ROSEVILLE, Minn. – A patient homecare visit that would normally take about six hours with travel time took Jill Anderson, a respiratory therapist with Pediatric Home Service, 30 minutes to complete using telemedicine.

“We were able to do her oxygen follow-up completely remotely,” said Anderson. “I estimate I save about 40 hours a month driving to and from these visits.”

PHS, a provider of home infusion, nutrition and respiratory services to children, began offering telemed to its oxygen patients about six months ago.

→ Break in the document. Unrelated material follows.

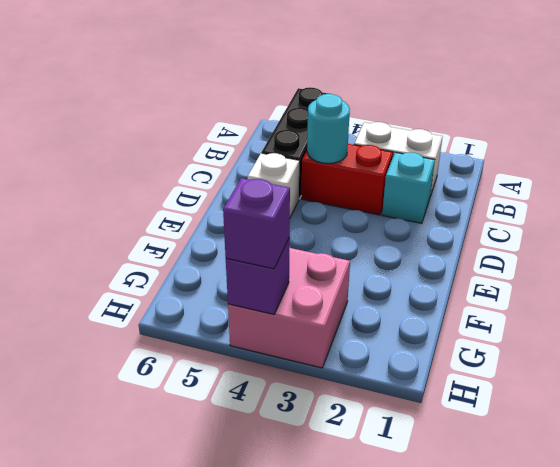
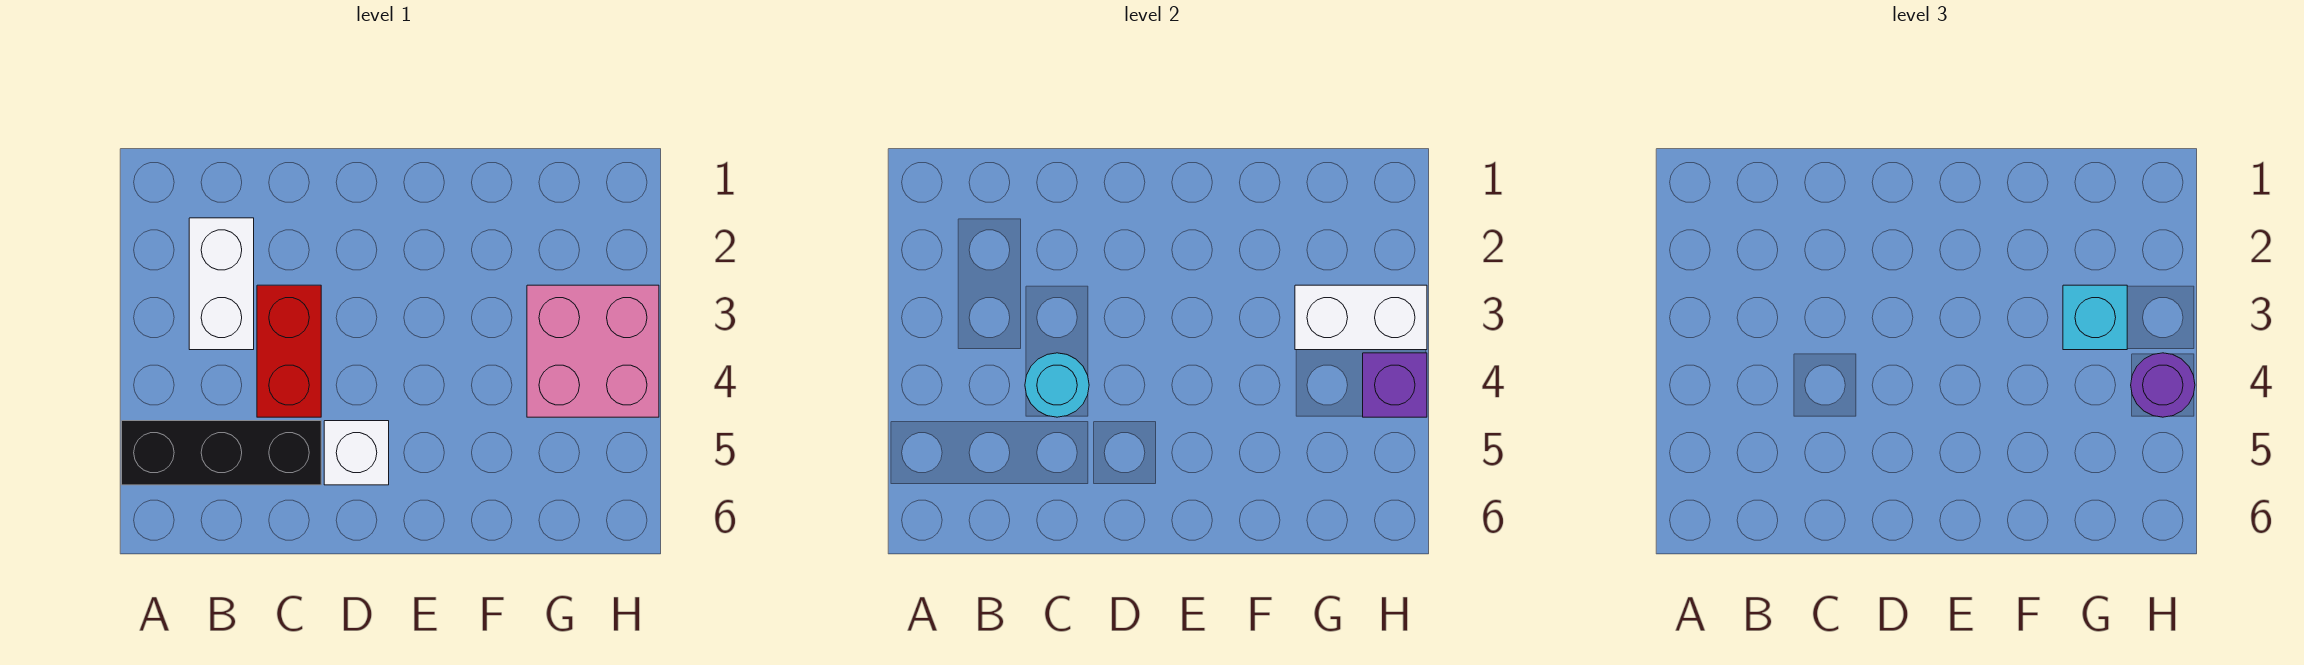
cyan brick C2 level 1 -> cyan brick G3 level 3
none -> white brick G3:H3 level 2
purple brick H4 level 3 -> purple round brick H4 level 3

Using the Zoom mobile communications app, Anderson sets up the call and sends an invite.

During the call, she goes through her typical visit checklist: where are oxygen tanks stored; do they know how to put the regulator on the tank and turn it on; what are their patient demographics like allergies, medications and weight; are they having any difficulty getting supplies or having any other issues.

“It’s like FaceTime,” said Anderson. “We are able to actually see everything we need to see in the home that we normally would be doing for a home visit.”

The telemed sessions are kind of a bonus visit to ensure safe patient care because there is no reimbursement for the sessions—but the provider wasn’t getting paid for the in-home visits either.

“There’s a lot of potential for telemed in many aspects, but the biggest problem is to get paid for it,” said Roy Maynard, medical director for PHS. “I think as reimbursement moves forward, it will become more prevalent.”

With a territory that stretches across Minnesota and into parts of Wisconsin, Iowa and the Dakotas, the primary benefit of telemed to PHS is the cost savings on gas, mileage and clinician time. Anderson puts about 50,000 miles a year on her car for home visits.

All that time saved means more time to spend with higher-needs children, she said.